Priscila (nome fictício), 18 anos, moradora de Santo André pagou caro por sua beleza. Por inveja, afirma a estudante, três ‘amigas de balada’ armaram uma cilada para ela. Atraída para a casa de uma das garotas no último domingo, Priscila foi amarrada, teve os cabelos que chegavam até a cintura cortados e as sobrancelhas raspadas. Foi agredida, humilhada e jogada seminua em local próximo à sua casa, no Parque Novo Oratório. Tatiane Maria da Silva, 21, Glaucia Santos, 23, e outra moça identificada apenas como Nayarani, de 18 anos, são as acusadas pelo crime e estão foragidas. Se encontradas, responderão por constrangimento ilegal, injúria real e porte de entorpecentes.

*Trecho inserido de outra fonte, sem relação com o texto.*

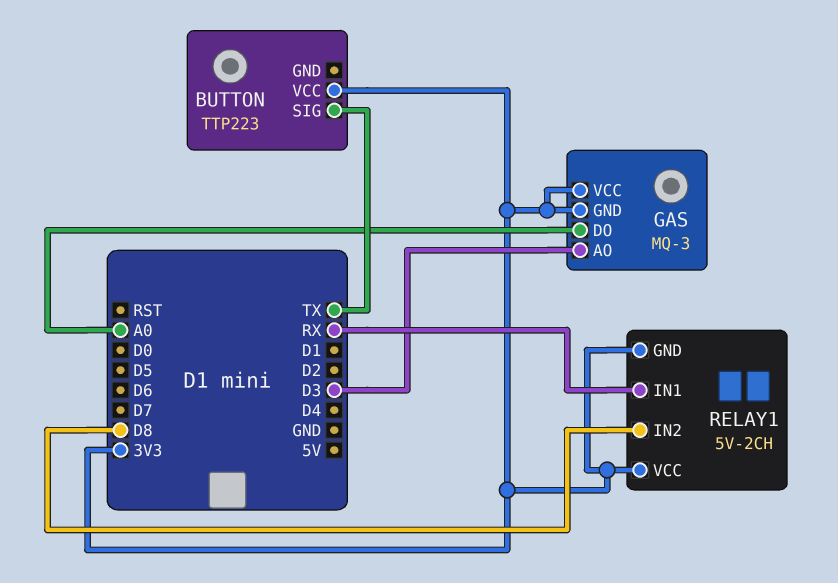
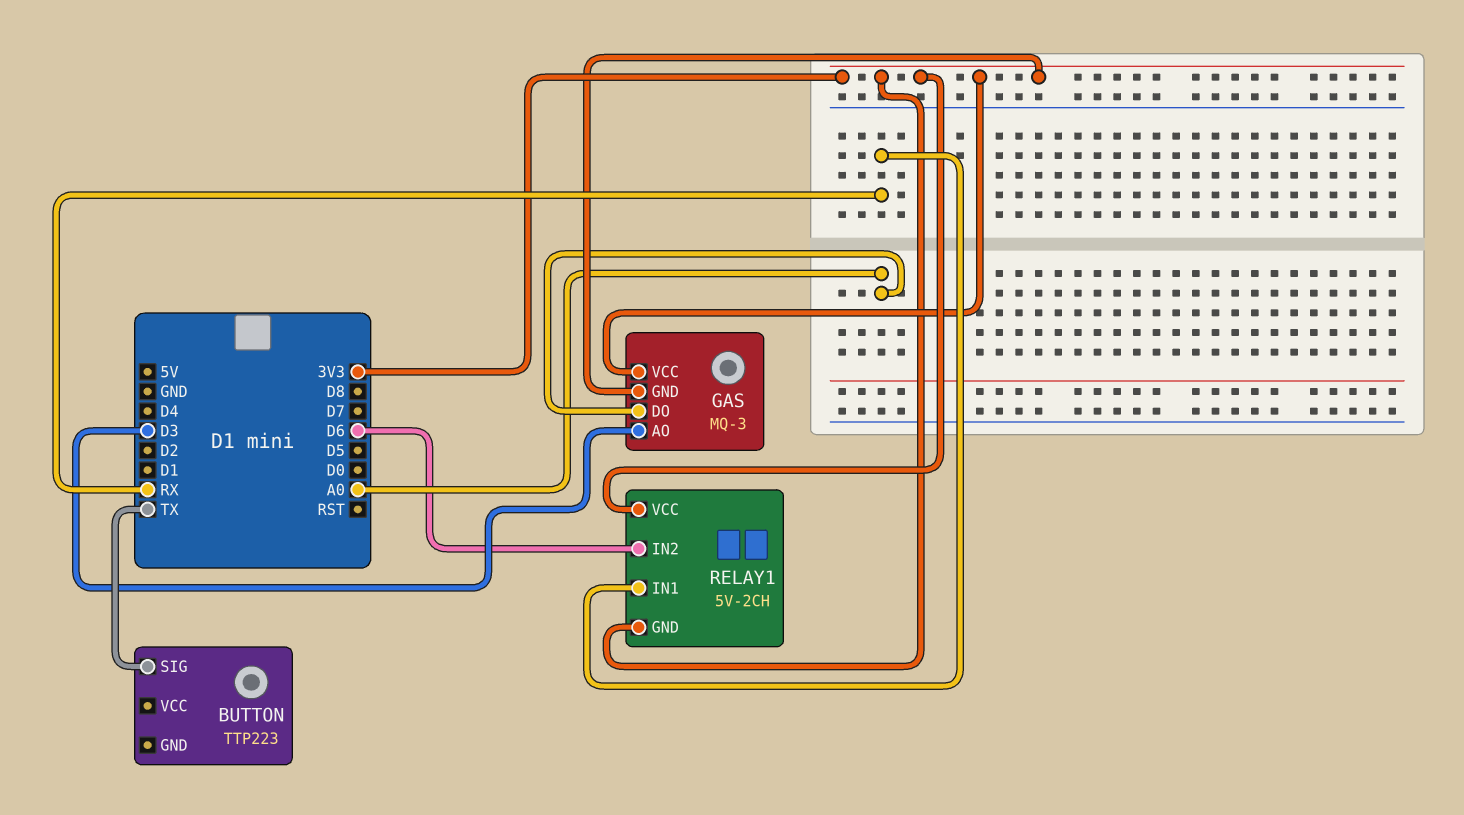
BUTTON pin VCC: 3V3 -> none
RELAY1 pin IN2: D8 -> D6

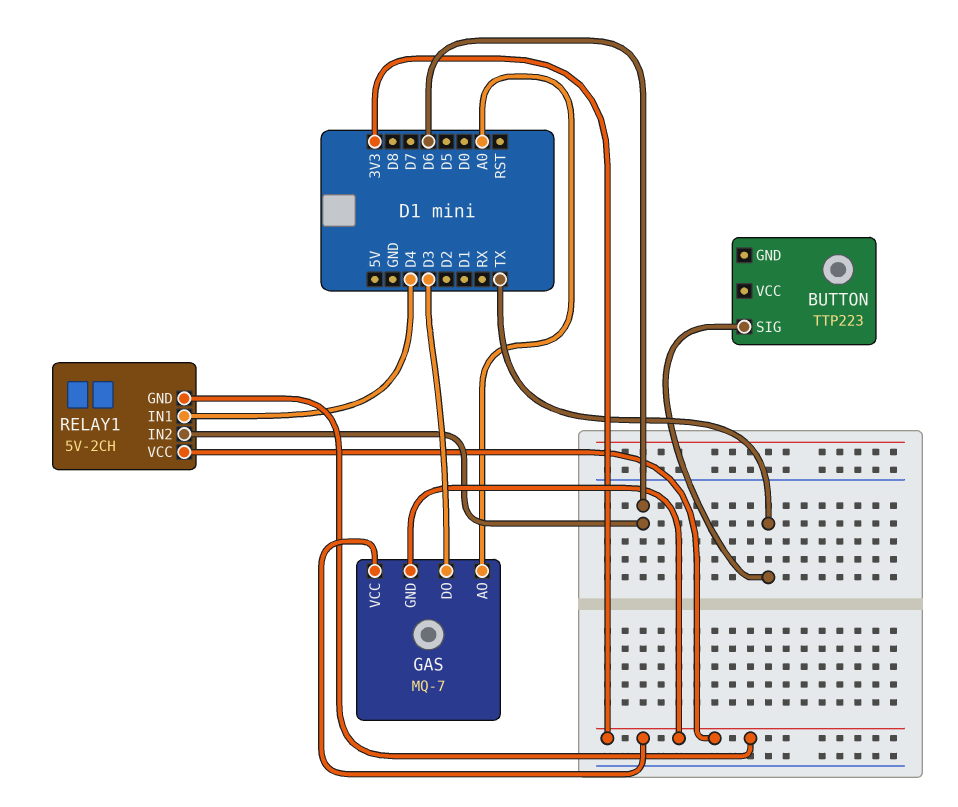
GAS: MQ-3 -> MQ-7
GAS pin AO: D3 -> A0
GAS pin DO: A0 -> D3
RELAY1 pin IN1: RX -> D4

A armadilha começou com um telefonema, conta Priscila. “Me ligaram convidando para ir na casa da Tatiane. Eu falei que não ia, estava sossegada. Mas como eu estava com a roupa de uma delas acabei indo para devolver”, lembra. Quando chegou no quarto de Tatiane, em um sobrado na Vila Metalúrgica, em Santo André, não teve tempo de reagir ao ataque das três.

O fio do aparelho de alisar cabelos serviu de corda para transformar Priscila em refém. Um foi usado como mordaça. “Pensei que estavam brincando”, relata. Mas não, era só o começo do plano que tinha como principal objetivo aniquilar com a auto-estima da morena bonita, conhecida por andar sempre na moda. “Bateram em mim e começaram a cortar meu cabelo e raspar minha sobrancelha. Rasgaram minhas roupas, cortaram minha calcinha.”

Para esconder a garota da mãe de Tatiane, deixaram-na debaixo da cama. Mas a tortura não pararia por aí. “Elas ficavam me dizendo: ‘Você não se achava? Devia ter aproveitado antes para se encontrar com seu namorado. Agora, você está horrível’”, recorda Priscila.

Duas horas depois, a mãe de Tatiane finalmente descobriria que naquela noite o barulho no quarto era mais que burburinho entre amigas. “Ela me viu e falou: ‘O que vocês estão fazendo com a menina?’ Aí elas resolveram me levar para casa.” Priscila foi colocada num Corsa vinho de um rapaz que seria namorado de Tatiane. O plano incluía roubar o celular de última geração de Priscila. Mas a garota conseguiu escapar quando parou em um orelhão a pedido do grupo para ligar para casa e pedir que o avô pegasse o aparelho. Fugiu vestida apenas com um shortinho e um top aberto. “Corri, corri, corri. Quando cheguei, meu pai me levou direto para a delegacia (o 2º DP de Santo André).”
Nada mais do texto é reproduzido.